1842'de büyük ölçekli bir bina ışığı gördü ve şehrin tek bir misafiri bile inanılmaz bir cazibe merkezinin yanından geçmedi. Regensburg, daha önce hiç böyle bir şey görmemiş tüm ziyaretçilerin doğal ilgisini çeken büyük büst ve onur plaketleri koleksiyonuyla inanılmaz derecede gurur duyuyor.
Sosis Mutfağı
Ünlü harika bir şehirBavyera konukları tarafından beğenilen lezzetli mutfağı ile ünlü farklı dönemlerin mimari sanatının başyapıtları. Taş Köprü'nün yakınında bulunan ilginç bir lokanta, birkaç yüzyıldır varlığını sürdürmektedir. Ziyaretçilere lahana turşusu ve özel hardalla servis edilen kokulu domuz sosisi beş yüz yıldır burada yapıldığı için Regensburg'un mutfak mirasının gerçek bir anıtı olarak kabul edilir.
Yerliler, kuruluşlarının dünyadaki tüm bistroların atası olduğuna inanıyor ve en aromalı yemeğin tadına bakana kadar tek bir gezgin buradan ayrılmıyor. Birçok insan, devasa turist kuyrukları nedeniyle girilmesi o kadar kolay olmayan bir kuruma sevgilerini ilan ediyor.

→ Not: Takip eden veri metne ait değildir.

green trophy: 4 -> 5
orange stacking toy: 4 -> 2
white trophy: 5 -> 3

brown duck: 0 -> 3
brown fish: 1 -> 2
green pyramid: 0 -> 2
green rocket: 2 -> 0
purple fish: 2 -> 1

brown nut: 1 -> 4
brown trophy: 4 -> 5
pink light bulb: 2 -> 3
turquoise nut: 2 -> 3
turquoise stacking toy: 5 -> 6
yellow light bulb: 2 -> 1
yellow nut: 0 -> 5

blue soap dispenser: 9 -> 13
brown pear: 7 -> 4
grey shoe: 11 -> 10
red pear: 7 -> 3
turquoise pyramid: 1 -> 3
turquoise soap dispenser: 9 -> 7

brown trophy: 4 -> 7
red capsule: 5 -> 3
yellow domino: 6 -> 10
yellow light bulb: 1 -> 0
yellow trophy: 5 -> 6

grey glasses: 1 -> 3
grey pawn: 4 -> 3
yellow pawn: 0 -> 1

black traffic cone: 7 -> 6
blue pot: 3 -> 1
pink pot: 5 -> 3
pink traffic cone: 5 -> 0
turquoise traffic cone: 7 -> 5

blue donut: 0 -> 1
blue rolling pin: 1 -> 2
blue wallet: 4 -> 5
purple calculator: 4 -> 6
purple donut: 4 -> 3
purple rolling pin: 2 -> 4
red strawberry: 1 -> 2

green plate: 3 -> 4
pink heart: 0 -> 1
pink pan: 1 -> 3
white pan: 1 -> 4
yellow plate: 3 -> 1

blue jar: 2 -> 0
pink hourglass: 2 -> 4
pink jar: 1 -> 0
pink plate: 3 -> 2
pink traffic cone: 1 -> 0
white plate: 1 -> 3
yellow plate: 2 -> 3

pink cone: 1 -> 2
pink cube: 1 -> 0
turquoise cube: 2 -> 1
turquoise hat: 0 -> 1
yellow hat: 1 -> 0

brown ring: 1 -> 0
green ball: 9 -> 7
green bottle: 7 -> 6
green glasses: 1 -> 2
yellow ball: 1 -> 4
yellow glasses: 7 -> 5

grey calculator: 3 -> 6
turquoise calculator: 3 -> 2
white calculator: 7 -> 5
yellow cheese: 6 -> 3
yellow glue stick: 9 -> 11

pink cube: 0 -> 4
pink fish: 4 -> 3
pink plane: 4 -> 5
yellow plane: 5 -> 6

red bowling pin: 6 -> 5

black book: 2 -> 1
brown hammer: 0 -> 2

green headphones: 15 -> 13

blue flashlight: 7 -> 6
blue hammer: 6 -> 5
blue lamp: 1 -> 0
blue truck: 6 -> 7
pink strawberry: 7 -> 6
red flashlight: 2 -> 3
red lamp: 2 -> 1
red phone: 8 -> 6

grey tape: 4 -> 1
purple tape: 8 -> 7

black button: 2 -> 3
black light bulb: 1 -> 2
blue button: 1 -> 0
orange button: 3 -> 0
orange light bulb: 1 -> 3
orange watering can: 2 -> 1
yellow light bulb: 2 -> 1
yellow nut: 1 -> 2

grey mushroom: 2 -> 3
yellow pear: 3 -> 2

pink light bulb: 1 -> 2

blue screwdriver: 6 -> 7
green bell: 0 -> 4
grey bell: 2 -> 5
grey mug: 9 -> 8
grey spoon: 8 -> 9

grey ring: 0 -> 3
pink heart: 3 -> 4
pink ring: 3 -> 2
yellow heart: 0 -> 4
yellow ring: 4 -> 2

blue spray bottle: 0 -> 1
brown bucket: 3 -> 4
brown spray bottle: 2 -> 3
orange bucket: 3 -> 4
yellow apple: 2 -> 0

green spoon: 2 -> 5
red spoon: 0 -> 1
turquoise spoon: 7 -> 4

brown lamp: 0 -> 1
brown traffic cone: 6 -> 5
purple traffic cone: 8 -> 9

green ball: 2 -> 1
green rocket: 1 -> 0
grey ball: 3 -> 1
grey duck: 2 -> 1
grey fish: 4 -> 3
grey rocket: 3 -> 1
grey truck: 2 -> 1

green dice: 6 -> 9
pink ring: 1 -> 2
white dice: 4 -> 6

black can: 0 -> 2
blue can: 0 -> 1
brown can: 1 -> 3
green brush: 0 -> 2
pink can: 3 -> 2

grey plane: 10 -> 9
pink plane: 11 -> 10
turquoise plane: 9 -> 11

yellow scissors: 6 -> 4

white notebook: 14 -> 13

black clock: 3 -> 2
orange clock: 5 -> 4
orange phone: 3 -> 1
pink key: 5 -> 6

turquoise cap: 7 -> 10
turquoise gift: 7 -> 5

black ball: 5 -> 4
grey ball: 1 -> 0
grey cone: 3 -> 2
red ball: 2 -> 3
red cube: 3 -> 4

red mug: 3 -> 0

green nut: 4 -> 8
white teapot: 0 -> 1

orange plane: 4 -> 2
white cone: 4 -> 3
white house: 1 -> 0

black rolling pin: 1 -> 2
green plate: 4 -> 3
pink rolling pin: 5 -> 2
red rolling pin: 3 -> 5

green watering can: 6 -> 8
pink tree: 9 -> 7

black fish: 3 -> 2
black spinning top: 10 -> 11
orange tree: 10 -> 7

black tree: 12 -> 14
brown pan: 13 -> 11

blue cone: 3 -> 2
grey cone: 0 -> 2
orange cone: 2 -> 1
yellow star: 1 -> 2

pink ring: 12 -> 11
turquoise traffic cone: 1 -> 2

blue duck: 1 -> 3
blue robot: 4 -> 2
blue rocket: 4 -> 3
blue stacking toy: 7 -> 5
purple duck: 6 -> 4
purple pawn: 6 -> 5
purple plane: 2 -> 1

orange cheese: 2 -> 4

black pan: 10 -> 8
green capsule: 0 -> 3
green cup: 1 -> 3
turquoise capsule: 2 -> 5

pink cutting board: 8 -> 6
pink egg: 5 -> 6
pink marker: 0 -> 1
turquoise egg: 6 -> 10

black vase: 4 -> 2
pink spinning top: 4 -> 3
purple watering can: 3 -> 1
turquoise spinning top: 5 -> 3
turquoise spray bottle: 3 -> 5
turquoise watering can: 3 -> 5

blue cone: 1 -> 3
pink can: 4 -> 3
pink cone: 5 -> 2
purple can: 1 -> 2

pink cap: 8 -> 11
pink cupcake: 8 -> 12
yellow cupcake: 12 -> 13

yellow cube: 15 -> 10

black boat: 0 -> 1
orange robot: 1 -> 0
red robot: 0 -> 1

Regensburg'un dünyaca ünlü manzaraları, açıklamalarıyla birlikte, muhteşem manzaranın keyfini kendi gözlerinizle çıkarmayı teklif eden tur operatörlerinin birçok reklam kitapçığında görülebilir. Bu şirin şehri bir kez ziyaret edenler, buranın geziyi unutulmaz kılan özel bir atmosferle dinlenmek için en iyi yer olduğunu söylüyorlar.
Her zevke uygun birçok kültürel etkinlik ve eğlence, Bavyera'ya heyecan verici bir gezi hayal eden herkese hitap edecek. Sakinlerinin geleneklerini kutsal saydıkları bu küçük kasabanın sonsuza kadar keşfedilebileceğini söylemelerine şaşmamalı.